The potential for tariffs to reshape the automotive landscape extends beyond immediate sales and production numbers. As manufacturers grapple with the complexities of compliance and the uncertainty of trade policies, several key implications emerge:

Investment Decisions: Automakers may delay or alter their investment strategies as they navigate the changing regulatory environment. Uncertainty surrounding tariffs could lead to hesitancy in committing to new plants or technologies, particularly those reliant on cross-border supply chains.

Supply Chain Restructuring: To mitigate risks associated with tariffs, companies might consider restructuring their supply chains. This could involve sourcing more components domestically or from within North America to meet USMCA requirements, potentially increasing costs in the short term but enhancing long-term stability.

Consumer Pricing: Should tariffs be enacted, consumers could face higher vehicle prices as manufacturers pass on increased costs.

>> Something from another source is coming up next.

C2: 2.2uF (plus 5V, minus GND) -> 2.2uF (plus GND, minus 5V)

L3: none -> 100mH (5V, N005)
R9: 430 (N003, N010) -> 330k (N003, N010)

This could dampen demand, particularly for more budget-conscious buyers, further impacting overall sales.  It is estimated that US cars could cost up to $10,000 more in the worst case.

Market Competition: Domestic manufacturers may benefit from reduced competition from foreign imports due to tariffs, but this could also lead to complacency if not countered by innovation and efficiency improvements. The competitive landscape may shift, favoring those who can adapt quickly to new regulations.

Conclusion

The evolving landscape of trade policies, particularly concerning tariffs on USMCA-compliant vehicles, presents both challenges and opportunities for the automotive industry. While immediate disruptions are likely, the long-term effects will depend on how effectively manufacturers can adapt to regulatory changes, innovate within their processes, and respond to shifts in consumer behavior. As the industry navigates these complexities, proactive strategies will be essential for sustaining growth and competitiveness in a rapidly changing global market.